スマホを使いこなしているとも思えない祖父、どうして欲しがるんだろうねと話していた母でしたが、そのおねだりに応えて、病室の祖父にiPadを贈ったのでした。

年明け、あなたも見舞いに来てよと母に言われて行った祖父の病室。
その少し前から入退院を繰り返してはいましたが、そこには自分の記憶とはかけ離れた、起き上がれなくなっている弱った祖父がいました。

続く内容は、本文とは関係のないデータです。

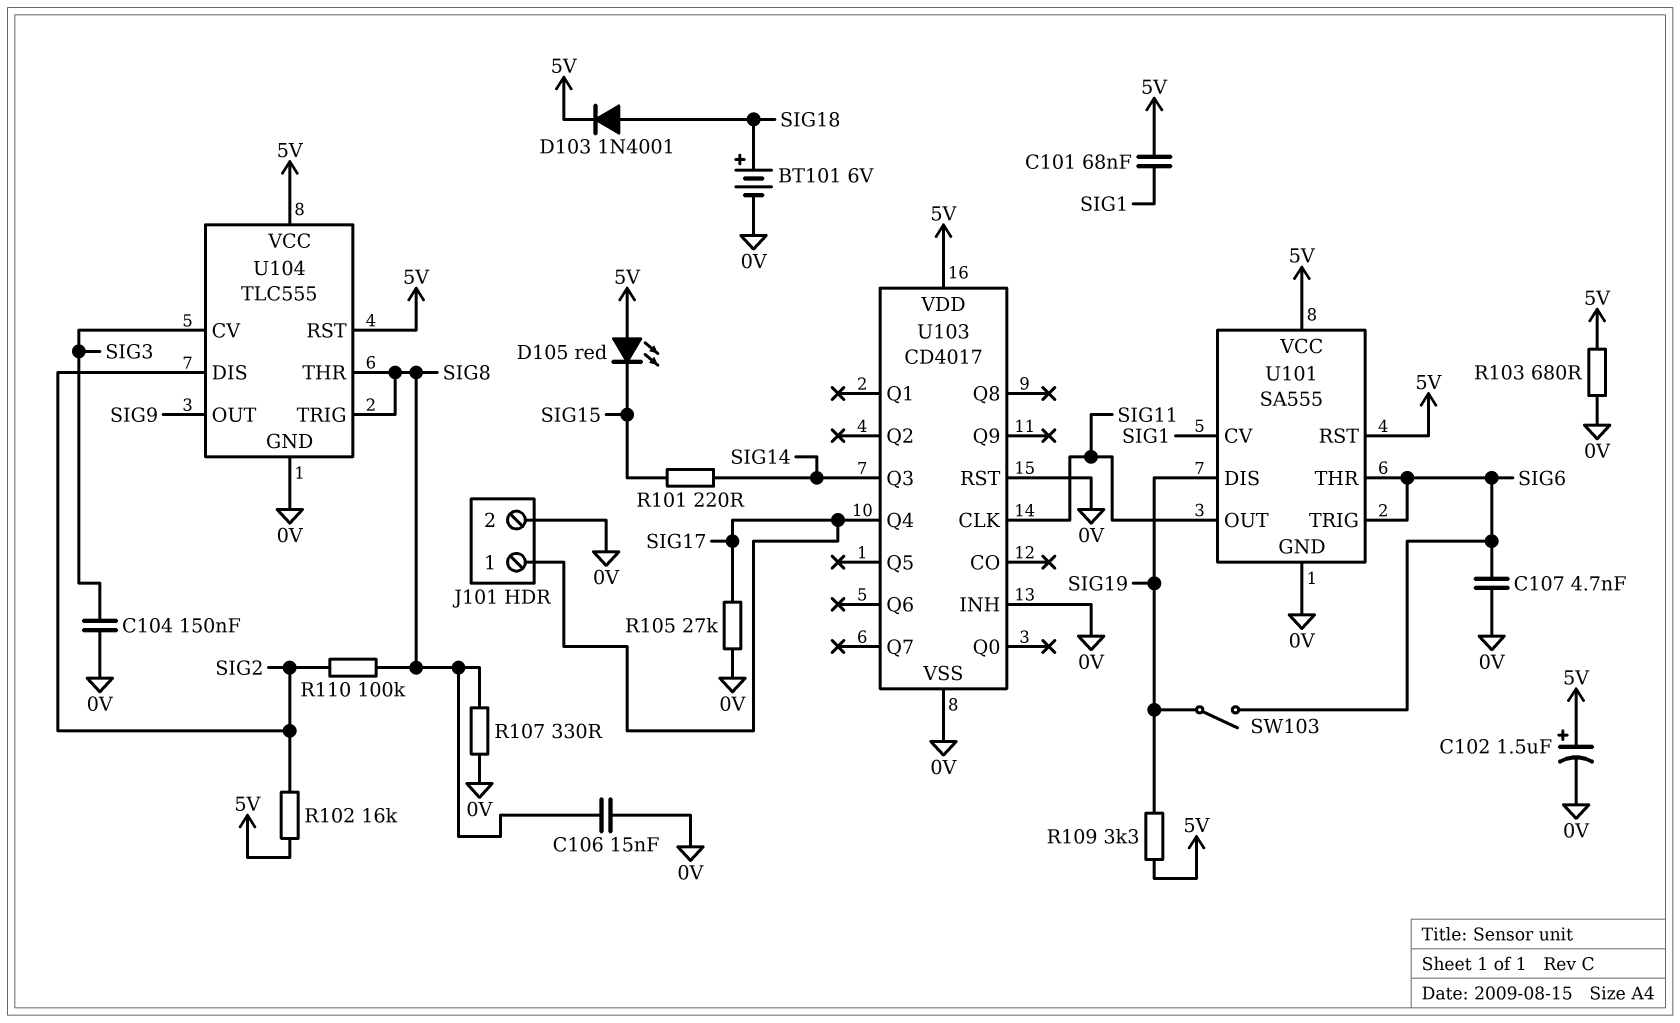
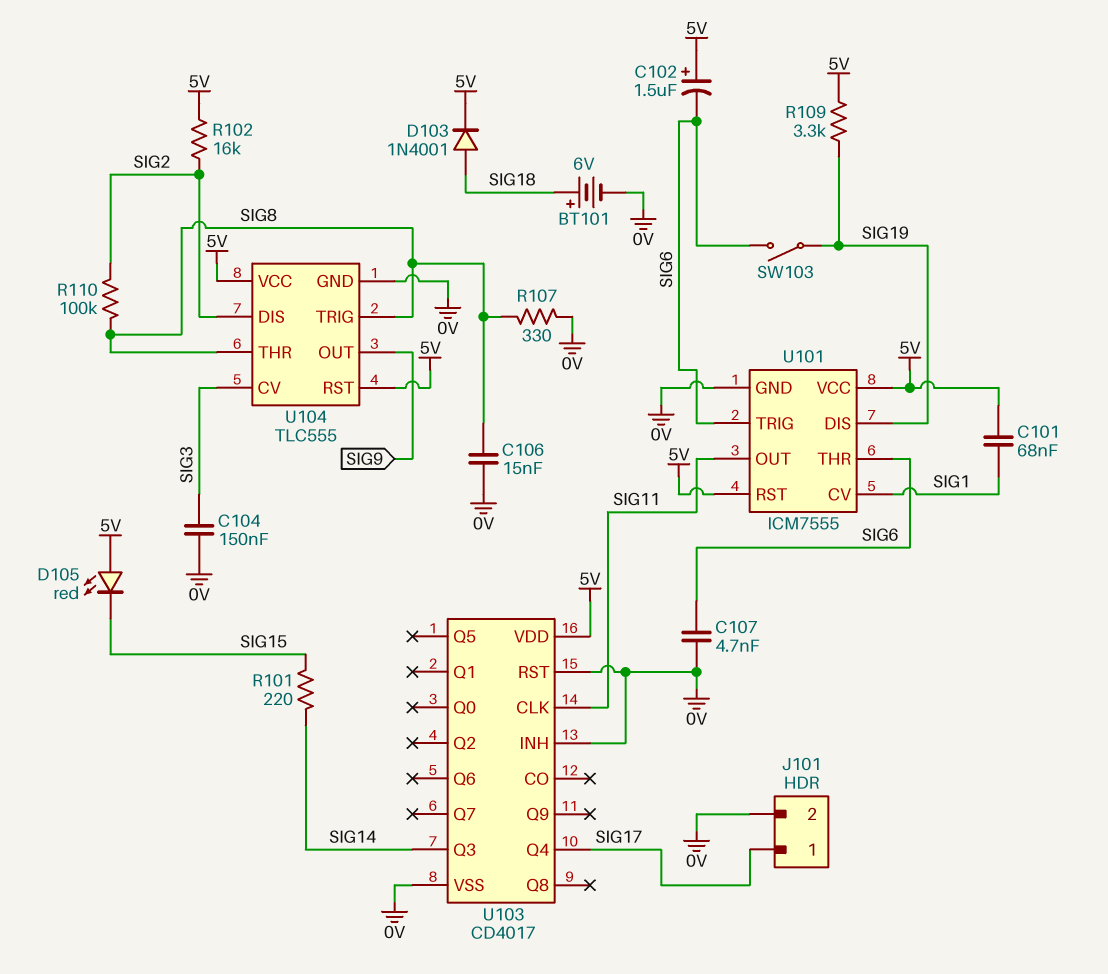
C102: 1.5uF (plus 5V, minus 0V) -> 1.5uF (plus 5V, minus SIG6)
R103: 680 (0V, 5V) -> none
R105: 27k (0V, SIG17) -> none
U101: SA555 -> ICM7555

新品のiPadは、私たち母娘の予想通り、使われている形跡なく置かれていました。

iPadが欲しかったのは、世界の景色が見たかったからなんだ。

旅行好きだった祖父母は、自営業でしたが、よく海外旅行をしていて、本棚いっぱいに旅行の思い出を収めたアルバムがありました。もう旅行には行けないと思っていたのかもしれません。

思い出の場所の写真を、できるだけ大きな画像で見たい。それが、一見不相応な最新鋭機器を祖父がねだった理由でした。

しかし、結局操作が分からない。ということで、その操作は私がすることになりました。
祖父に言われた名所を、Googleで画像検索して保存。

ノイシュバンシュタイン城、アルプス、イエローストーン。

15枚ほど保存してあげたと記憶しています。保存された画像をスワイプして眺めながら、祖父は喜んでいる様子でした。


予想がつくかとは思いますが、それが私と祖父の最期の思い出です。

がんがそこまで進行していたわけではなかったのですが、風邪を拗らせてしまい、そのまま帰らぬ人となってしまいました。

そして祖父の思い出の断片を収めたiPadは、我が家に引き取られ、祖父の形見として今でも残されているというわけです。
その後も、私の留学生活で大活躍をしてくれましたので、中身はデータでいっぱいになりました。

そんなiPadですが、今回は丁重にお断りしました。
だって残念ながら、古すぎる・・・!充電プラグも、一世代前の横幅の広いタイプで、そんな充電プラグもはや持ってないし。
それでも捨てられないのは、やっぱり最後の形見だからなんですけどね。

ところで文章にしていて、病室でiPadを操作してあげたということは、当時も病室ではネットが使えていたのではないかということに気付きました。
先週の自分、なぜ思い出さなかった。